A study published last month in the journal Nature Communications found that genes are expressed differently in men and women throughout the brain. One reason autism rates are higher among males, the researchers suggest, could be because a form of the gene NRXN3 is produced at higher levels in male brains.
And past research has shown that, across cultures, women’s brains are more functionally interconnected when at rest than men’s are, on average. This and similar findings have been used to support the idea that women are “better at multitasking.” And indeed, a study released late last month by researchers at the University of Glasgow in Scotland found that women do have an edge when it comes to switching between tasks rapidly, ostensibly because, back in the cave, we had to keep an eye on the kids while we ... did whatever else it is that cave housewives did.
But examining the brain differences between the sexes also has an ugly past, since such findings have historically been used to paint women as less rational or intelligent.
The 19th-century French anthropologist Paul Broca, who lends his name to the area of the brain responsible for speech, once said, "We are therefore permitted to suppose that the relatively small size of the female brain depends in part upon her physical inferiority and in part upon her intellectual inferiority.”
At the same time, though, modern medicine can’t afford to ignore these variations.
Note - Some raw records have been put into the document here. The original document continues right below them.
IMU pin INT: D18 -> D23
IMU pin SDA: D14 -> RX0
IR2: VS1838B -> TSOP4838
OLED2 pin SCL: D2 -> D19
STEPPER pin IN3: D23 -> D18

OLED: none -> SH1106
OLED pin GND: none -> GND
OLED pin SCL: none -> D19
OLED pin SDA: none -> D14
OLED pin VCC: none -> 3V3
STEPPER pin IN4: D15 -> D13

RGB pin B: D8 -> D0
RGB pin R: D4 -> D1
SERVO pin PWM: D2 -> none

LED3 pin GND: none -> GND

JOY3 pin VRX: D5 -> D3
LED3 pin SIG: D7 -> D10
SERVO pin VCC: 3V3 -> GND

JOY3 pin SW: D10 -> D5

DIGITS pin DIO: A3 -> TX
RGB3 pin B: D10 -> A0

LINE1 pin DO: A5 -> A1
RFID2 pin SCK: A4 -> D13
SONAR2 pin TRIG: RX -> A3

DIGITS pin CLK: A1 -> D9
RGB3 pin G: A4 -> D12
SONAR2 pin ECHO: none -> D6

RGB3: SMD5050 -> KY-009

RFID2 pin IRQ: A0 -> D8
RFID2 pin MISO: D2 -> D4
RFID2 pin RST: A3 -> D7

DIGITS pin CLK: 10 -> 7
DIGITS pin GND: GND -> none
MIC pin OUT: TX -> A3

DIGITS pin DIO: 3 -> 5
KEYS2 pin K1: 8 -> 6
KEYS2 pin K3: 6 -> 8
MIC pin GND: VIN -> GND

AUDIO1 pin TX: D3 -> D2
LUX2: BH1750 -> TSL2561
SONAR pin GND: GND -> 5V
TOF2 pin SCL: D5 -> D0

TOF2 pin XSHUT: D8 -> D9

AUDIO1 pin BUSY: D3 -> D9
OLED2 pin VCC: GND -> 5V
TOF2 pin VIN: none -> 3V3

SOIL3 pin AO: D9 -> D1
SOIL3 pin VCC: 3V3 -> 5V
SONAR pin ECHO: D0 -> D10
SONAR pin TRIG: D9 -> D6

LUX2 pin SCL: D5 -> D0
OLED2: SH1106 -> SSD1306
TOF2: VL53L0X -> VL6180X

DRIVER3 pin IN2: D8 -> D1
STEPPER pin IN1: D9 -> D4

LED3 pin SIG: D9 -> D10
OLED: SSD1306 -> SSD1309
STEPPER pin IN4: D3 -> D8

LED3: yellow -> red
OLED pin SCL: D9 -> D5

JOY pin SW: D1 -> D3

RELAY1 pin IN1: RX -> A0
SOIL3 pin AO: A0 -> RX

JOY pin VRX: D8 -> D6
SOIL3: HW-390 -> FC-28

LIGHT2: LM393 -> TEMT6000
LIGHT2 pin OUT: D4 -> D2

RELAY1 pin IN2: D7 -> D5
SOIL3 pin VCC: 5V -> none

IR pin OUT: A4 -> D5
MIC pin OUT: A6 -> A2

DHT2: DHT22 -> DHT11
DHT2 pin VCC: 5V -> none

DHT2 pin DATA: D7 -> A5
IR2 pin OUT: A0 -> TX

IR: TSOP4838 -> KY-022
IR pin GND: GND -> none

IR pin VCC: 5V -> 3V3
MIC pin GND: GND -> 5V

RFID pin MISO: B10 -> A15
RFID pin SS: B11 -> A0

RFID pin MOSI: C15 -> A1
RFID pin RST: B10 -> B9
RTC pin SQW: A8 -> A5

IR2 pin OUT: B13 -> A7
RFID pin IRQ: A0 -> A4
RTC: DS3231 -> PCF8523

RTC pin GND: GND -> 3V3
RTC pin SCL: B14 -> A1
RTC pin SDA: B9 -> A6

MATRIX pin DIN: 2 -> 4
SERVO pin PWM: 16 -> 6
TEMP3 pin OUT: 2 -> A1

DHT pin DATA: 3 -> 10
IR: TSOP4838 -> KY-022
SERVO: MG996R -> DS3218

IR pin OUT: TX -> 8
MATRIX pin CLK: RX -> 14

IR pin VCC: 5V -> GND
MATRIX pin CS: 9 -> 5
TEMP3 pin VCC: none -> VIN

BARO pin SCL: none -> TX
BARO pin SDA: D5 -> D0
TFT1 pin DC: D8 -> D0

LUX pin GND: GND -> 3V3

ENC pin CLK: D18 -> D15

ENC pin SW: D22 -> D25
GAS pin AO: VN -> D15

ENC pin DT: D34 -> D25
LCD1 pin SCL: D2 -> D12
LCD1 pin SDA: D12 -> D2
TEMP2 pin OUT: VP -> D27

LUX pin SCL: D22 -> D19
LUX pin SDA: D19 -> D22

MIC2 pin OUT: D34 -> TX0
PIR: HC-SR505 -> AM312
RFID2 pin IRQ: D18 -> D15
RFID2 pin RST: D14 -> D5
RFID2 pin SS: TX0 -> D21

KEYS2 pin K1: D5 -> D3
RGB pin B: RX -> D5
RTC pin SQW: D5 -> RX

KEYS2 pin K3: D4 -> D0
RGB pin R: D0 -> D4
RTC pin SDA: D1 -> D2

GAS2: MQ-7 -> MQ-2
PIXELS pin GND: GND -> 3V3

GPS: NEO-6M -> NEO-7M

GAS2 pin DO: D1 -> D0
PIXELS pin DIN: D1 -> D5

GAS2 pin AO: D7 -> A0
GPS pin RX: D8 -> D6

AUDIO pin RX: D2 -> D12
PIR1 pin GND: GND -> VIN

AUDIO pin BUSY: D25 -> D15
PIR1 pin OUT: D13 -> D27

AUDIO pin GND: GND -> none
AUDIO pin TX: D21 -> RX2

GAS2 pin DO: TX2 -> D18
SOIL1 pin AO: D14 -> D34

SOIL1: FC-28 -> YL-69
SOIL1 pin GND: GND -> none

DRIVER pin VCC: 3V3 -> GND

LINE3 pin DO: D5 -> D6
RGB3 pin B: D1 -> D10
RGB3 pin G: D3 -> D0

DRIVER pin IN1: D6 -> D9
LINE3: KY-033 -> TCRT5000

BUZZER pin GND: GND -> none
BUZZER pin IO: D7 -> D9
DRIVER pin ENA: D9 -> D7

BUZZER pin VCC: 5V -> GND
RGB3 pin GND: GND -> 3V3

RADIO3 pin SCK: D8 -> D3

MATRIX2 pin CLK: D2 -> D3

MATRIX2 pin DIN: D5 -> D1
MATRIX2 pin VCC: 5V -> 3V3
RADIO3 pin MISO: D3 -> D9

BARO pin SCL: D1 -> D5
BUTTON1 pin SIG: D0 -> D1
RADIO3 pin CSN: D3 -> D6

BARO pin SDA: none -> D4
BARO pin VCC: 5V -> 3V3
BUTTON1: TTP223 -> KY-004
Just as with any disease, understanding sex differences in brains might help neuroscientists better diagnose and treat disorders.
“We see these differences everywhere, and we started to realize, damn, we simply assume they aren't there,” Larry Cahill, a neuroscientist at the University of California at Irvine, told the Orange County Register. “And these sex differences have implications for how the brain works and how to fix brains.”
Even pain medications don’t take male and female pain perception differences into account, Cahill points out. Countless medical fields have long been treating women by pretending “they are simply men with pesky sex hormones.”
The most uncomfortable aspect of such findings is that they can be—and often are—twisted to prop up stereotypes and prejudices. Studies like the PNAS one might offer fodder for those who wish to explain away female underrepresentation in fields like engineering with factoids about brain “wiring.” (Something former Harvard president Larry Summers essentially once suggested.)
But of course, that kind of thinking leaves out culture, which plays a big role not only in shaping how we think—both inside and outside of MRI machines—but also in determining what we do with our brains, however they’re structured. Verma emphasized that there’s a great deal of variation between individuals. Different fiber-pathway configurations don’t necessarily predestine someone to behave or think a certain way.
“There is a lot to be said about the structural wiring of the brain,” Verma said, “but it's what you use the wiring for that changes the person that you are.”
Or as Anke Ehrhardt, a psychiatry professor at Columbia University Medical Center cautioned during a recent panel on neuroscience and gender, "Acknowledging brain effects by gender does not mean these are immutable, permanent determinants of behavior, but rather they may play a part within a multitude of factors and certainly can be shaped by social and environmental influences.”
Spoken like someone who has her intuition wired firmly to her logic.